Comments 5: The legend of fig. 3 should be rephrased and adapted to that of fig. 2. The caption of Figure 3 has been revised as follows:
Response 5: Agree. The legend of Figure 3 has been revised as follows: (a) Results of each algorithm. (b) Enlarged results of each algorithm. The amplitude and noise values are dimensionless; all datasets have been normalized with respect to the maximum correlation peak.
Comments 6: In the legend of figs. 4 and 5, there should be a reference to the specific navigation signals the graphs refer to (lines 241-242 and 255-256, respectively).
Response 6: Agree. The legends of Figures 4 and 5 now explicitly state the signal types:
Figure 4: Navigation signal, 3826 MHz carrier, 20.46 MHz bandwidth (CDMA pseudo-code).
Figure 5: Communication satellite signal, 3780 MHz carrier, 27 MHz bandwidth (MCPC, Apstar-7 C-band).

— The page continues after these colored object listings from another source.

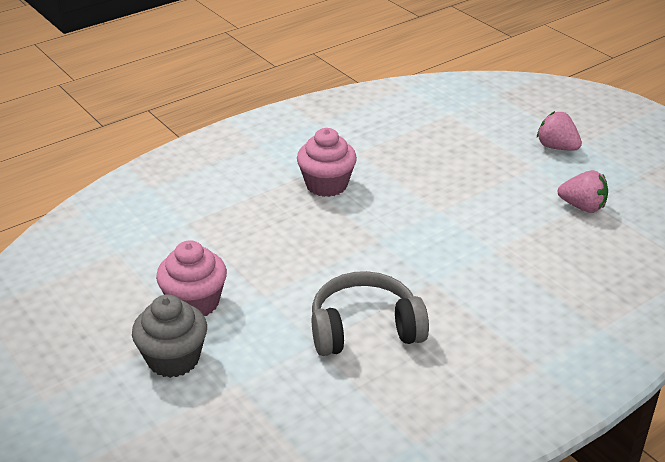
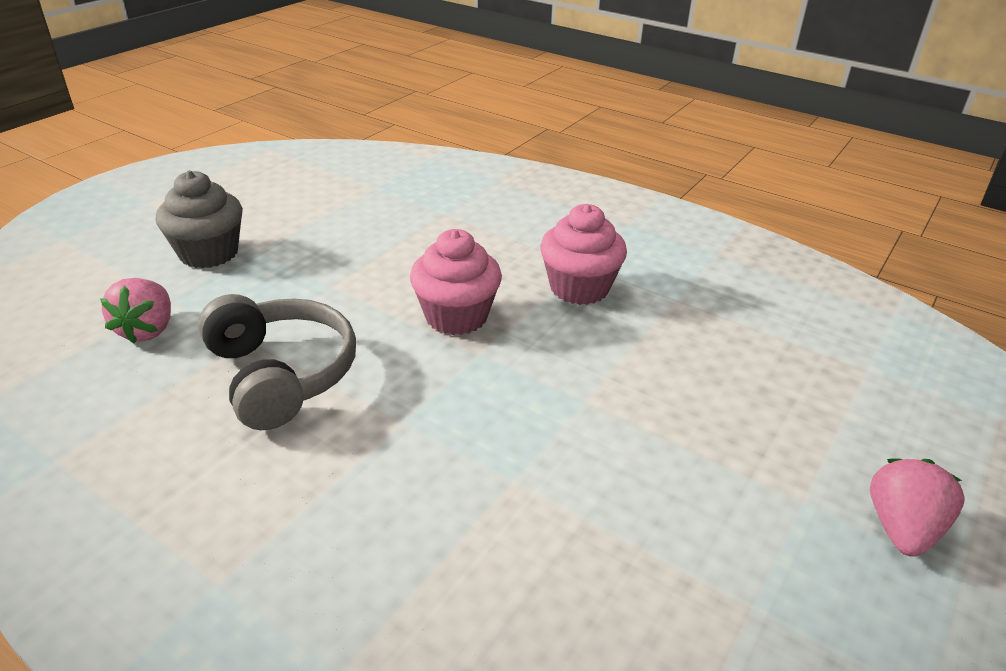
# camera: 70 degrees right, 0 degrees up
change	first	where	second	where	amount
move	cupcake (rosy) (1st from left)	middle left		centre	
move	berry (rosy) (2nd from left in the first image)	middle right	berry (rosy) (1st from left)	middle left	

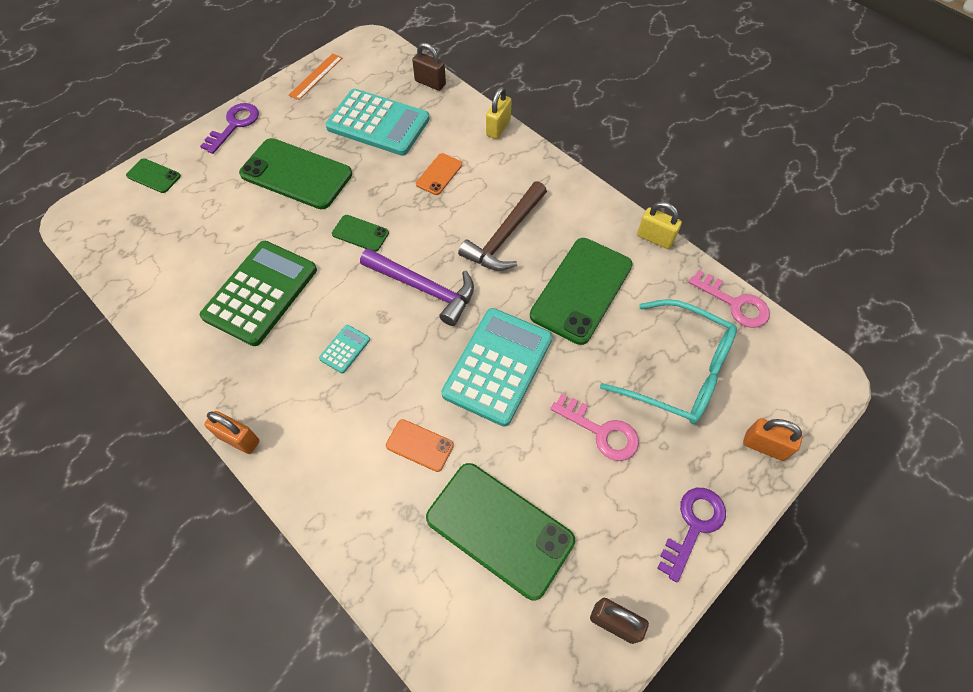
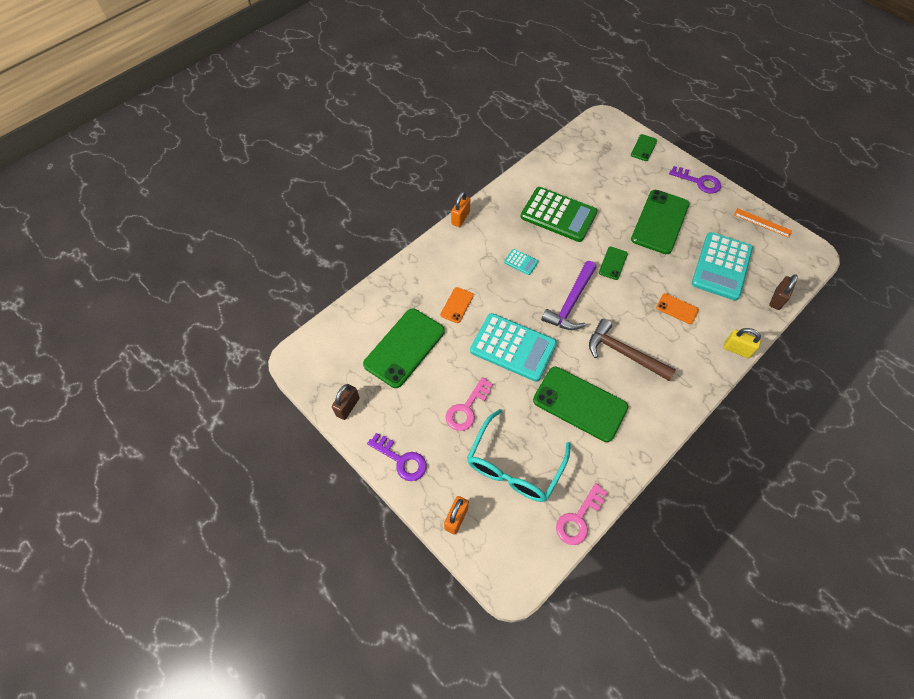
# camera: 90 degrees right, 0 degrees up
change	first	where	second	where	amount
delete	padlock (bright yellow) (2nd from left)	top right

Comments 7: The “Conclusions” section should be enlarged and include a short reference to table 1 and figs. 4 and 5.
Response 7: Agree. Section 5 has been reformulated as bullet points and now explicitly refers to Table 1 and Figures 4–5:
In this paper, We propose the IWTDC method to address the limitations of the wavelet threshold denoising algorithm by constructing a new threshold function and adopting a new threshold determination method.

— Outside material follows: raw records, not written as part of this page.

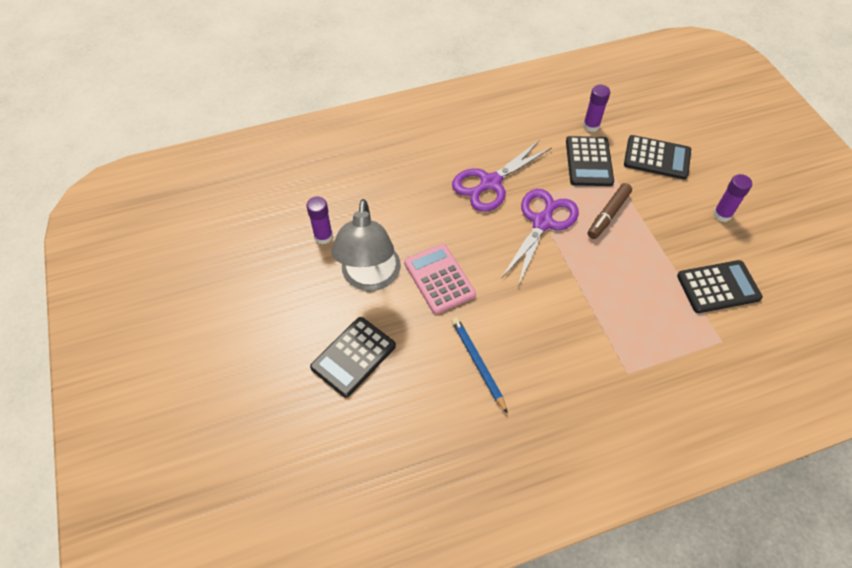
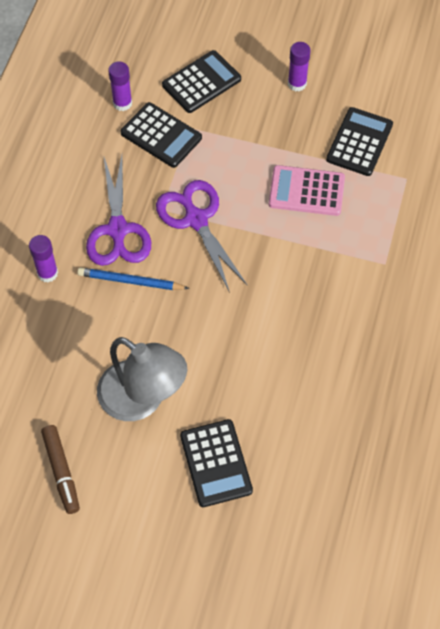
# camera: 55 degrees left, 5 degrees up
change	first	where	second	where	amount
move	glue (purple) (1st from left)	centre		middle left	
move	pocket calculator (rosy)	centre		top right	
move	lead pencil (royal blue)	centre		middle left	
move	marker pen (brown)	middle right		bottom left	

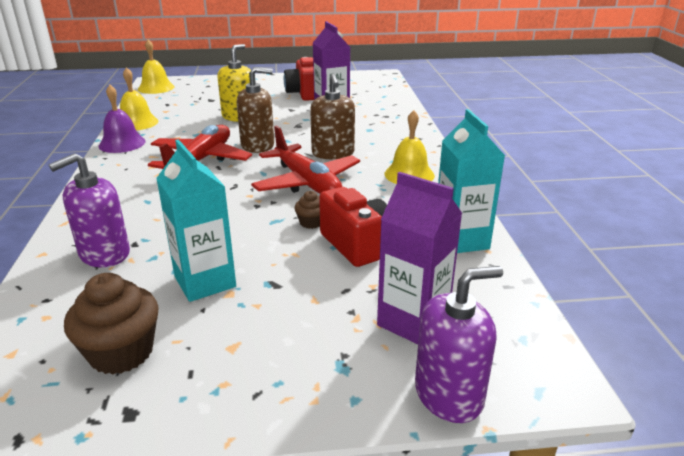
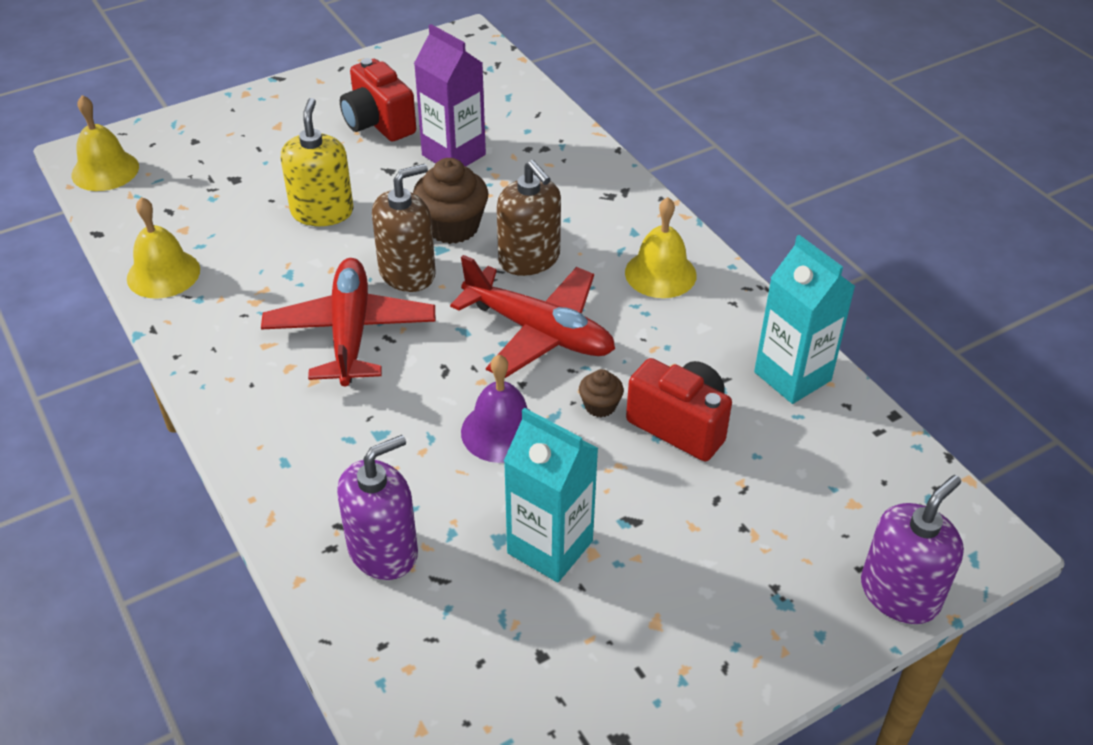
# camera: 25 degrees left, 15 degrees up
change	first	where	second	where	amount
rotate	soap dispenser (purple) (1st from left)	middle left		bottom centre	150 degrees counterclockwise
move	cupcake (brown) (1st from left)	bottom left		top centre	
move	bell (purple)	top left		centre	
delete	carton (purple) (2nd from left)	centre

At −35 dB input SNR, navigation and communication satellite signals were simulated to analyze the denoising performance of the IWTDC method. Simulations show that the IWTDC method significantly outperforms other algorithms at extremely low SNR, suppressing noise while preserving correlation peaks of satellite signals. The SNR is improved by about 2-6 dB.
Moreover, real-time testing further confirms its robustness, yielding an SNR enhancement of 7–8 dB with clearly discernible correlation peaks.
In summary, the IWTDC method exhibits strong performance in both theoretical simulations and practical implementations. When spreading gain is unavailable, IWTDC delivers high-SNR data for passive PNT systems, thereby establishing a reliable foundation for nanosecond-level time-difference estimation. Validation on a zero-baseline platform is currently underway, with subsequent campaigns planned across baselines ranging from 50 to 500 km to further optimize the method.
Comments 8: Typo: In line 150, “equation (9)” should read “equation (10)”
Response 8: Agree. We apologize for the oversight, equation (9) has been corrected to equation (10).
Round 2
Reviewer 1 Report
Comments and Suggestions for AuthorsThe Authors have taken into account the suggestions appropriately. The manuscript may be considered for publication.
Reviewer 2 Report
Comments and Suggestions for AuthorsI am satisfied with the authors' response to my comments.
The article can be published practically as it is with only a minor editing regarding the use of English.
Comments on the Quality of English LanguageThe article is generally well written so, regarding the use of English, a minor editing would be sufficient.